When Billy D'Andrea came on my talk show Thursday to try and help ease fears over the seating issue which will hit Clemson football in 2008, he got the expected response.

Some folks thought he was dancing around issues and just needed to come out and say the new seat equity plan is about money, plain and simple. Others seemed to understand D'Andrea's explanation that an athletic department at a major university in 2007 must be run like a business.

What worked 25 or 30 years ago won't work now.

To be sure, when the full plan is unveiled early next week there is going to be something of a backlash by a portion of the Clemson fan base. What will be most interesting will be how many of them actually take the time to fully read the brochure that will be mailed out to IPTAY members, or how many will go to the school's website ( and check out the full presentation.

Because if they do, they might get a better understanding of why the change is not only necessary, but very likely long past due.

Is it a full upheaval of a reseating plan? No. The fact is that every ticket holder with a prime ticket will be given a chance to keep those seats. They'll be given first shot, as a matter of fact.

But you can understand the concern of an athletic department trying to raise money to finish a West End Zone project. If there are donors giving $10,000 or more sitting in the upper deck, while others who are paying anywhere from nothing to $140 per year get seats in the lower section, business isn't being done properly.

And that is the point most people who will be upset by this new system won't be able to comprehend.

It is a business. Big business. Millions and millions of dollars each year worth of business.

Yet the school, which could have shifted around all available seating and then required fans to buy a PSL (Personal Seat License) to boot, stands to only increase its stadium revenue by $1-3 million per year with the current plan.

Compare that to a Kansas basketball program - basketball, mind you - which a few years back completely reseated Allen Fieldhouse, made the best seats available only for top dollar, and generated $31 million in revenues within a two-year period.

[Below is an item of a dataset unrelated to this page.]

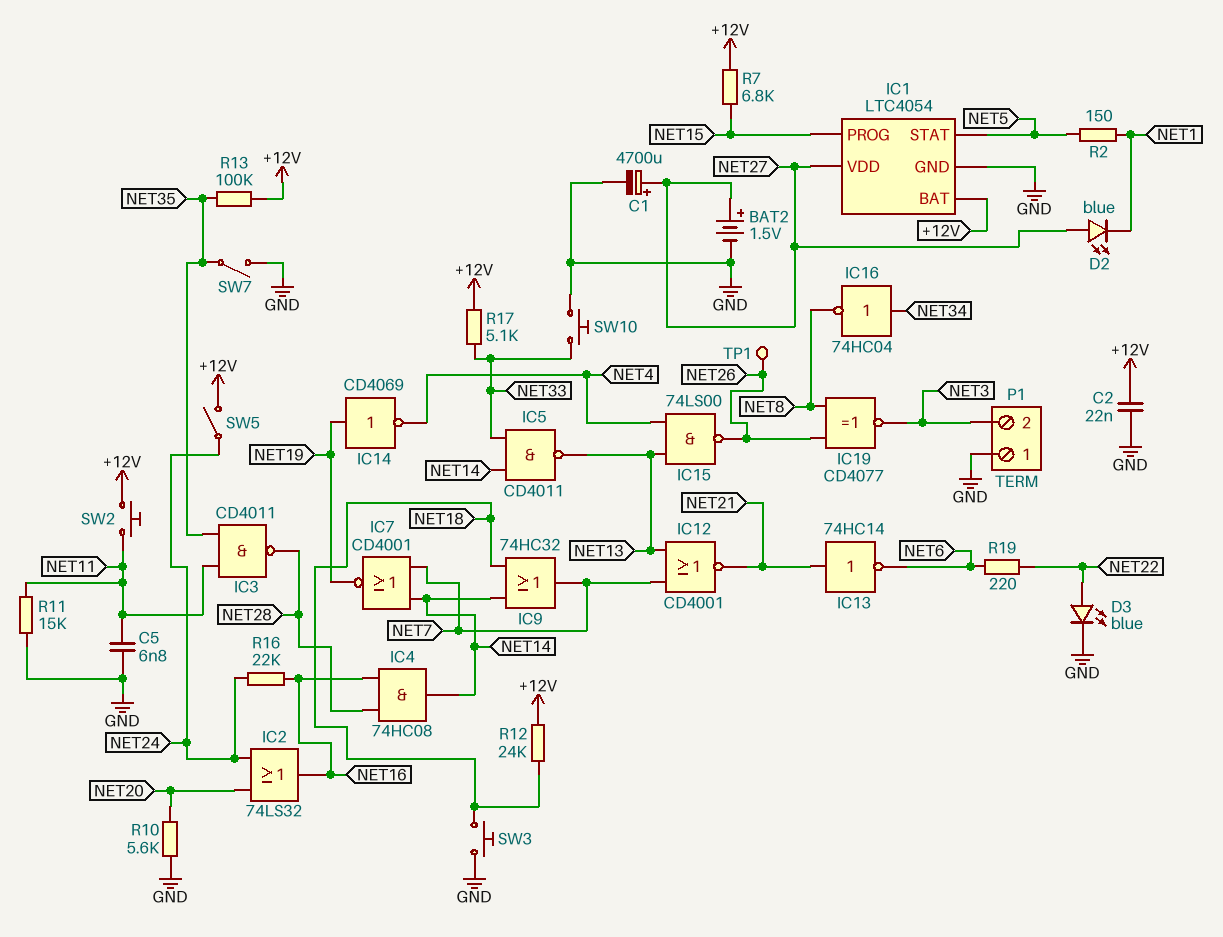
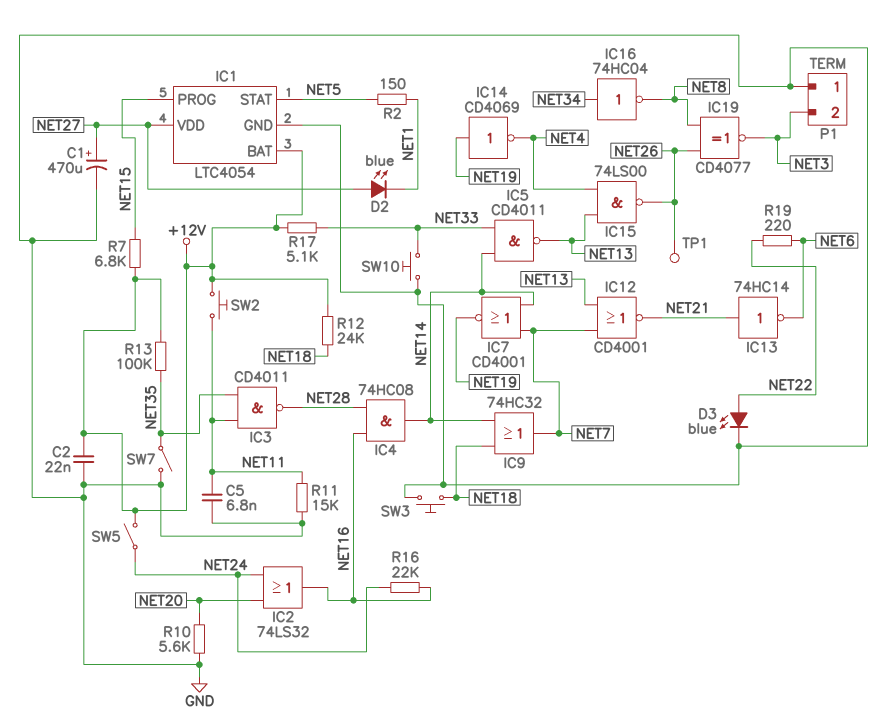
BAT2: 1.5V (plus NET27, minus GND) -> none
C1: 4700uF (plus NET27, minus GND) -> 470uF (plus NET27, minus GND)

So why upset the apple cart if the windfall isn't going to be waist deep?

Well, for starters, it's simply the right thing to do. Any person who runs his or her business the correct way will look at the new seat equity plan and wonder what took the Clemson administration so long to pull the trigger.

After that, it's about long-term giving inside IPTAY. Fans who can afford to give at the $10,000 level by and large can afford to donate money to other aspects of the athletic department (again, see the West Zone project).

But if the person giving the biggest bucks continues to get stuck with the lousiest seats, how likely is he or she to increase their giving?

Not very.

Fans around the Clemson program don't like to hear what other schools are doing, perhaps because Tommy Bowden has been so quick to mention how other coaches he happens to admire handle certain things when questions or criticisms arise.

But in this instance fans - just as Clemson's administration did - have to look at other BCS schools and see how they do business. And when the returns came back, Clemson was the only school in the top 20 in attendance which hadn't already made such a move with seating.

And if I've said it once I've said it a thousand times. If Clemson wants to compete at the highest level - play "the game," as I call it - then it must generate the revenues necessary to keep up with everyone else.

So even if Billy D. is a little hesitant to say it, I'll say it here. It is about money.

College sports today, big time college sports anyway, is all about money. As I've said before, if you don't think so then check out where the ESPN trucks are set up on Sept. 3. They won't be over watching the engineering department doing math.

They'll be at Death Valley, televising Clemson and Florida State in prime time. Raking in huge advertising revenues, then turning around at season's end and writing a sizeable check to the ACC for being allowed to do business.

So, I can hear Joe Fan saying, if I'm going to be expected to shell out more money, shouldn't I expect more from the product on the field?

Absolutely. Billy D. said so himself on Thursday.

Entering the ninth season of Bowden's tenure, it's absolutely fair to question whether you're getting enough bang for your buck.

But with season ticket sales at an all-time high (which,by the way, even shocked a number of athletic department officials after last season's horrible finish), somebody seems to think the program is headed in the right direction.

Either that, or they want to be around to see heads roll.

Whatever the case, next season and perhaps the year after the new seating plan will likely be blamed for what is sure to be a slight dip in ticket sales. But in the long run, if the product remains competitive enough to whet the appetite of Joe Fan, he'll keep finding a way to dig into his pockets to keep his season tickets.

For those who don't, schools like Furman, PC and Newberry could use some extra support.

And that wouldn't be a bad thing, either.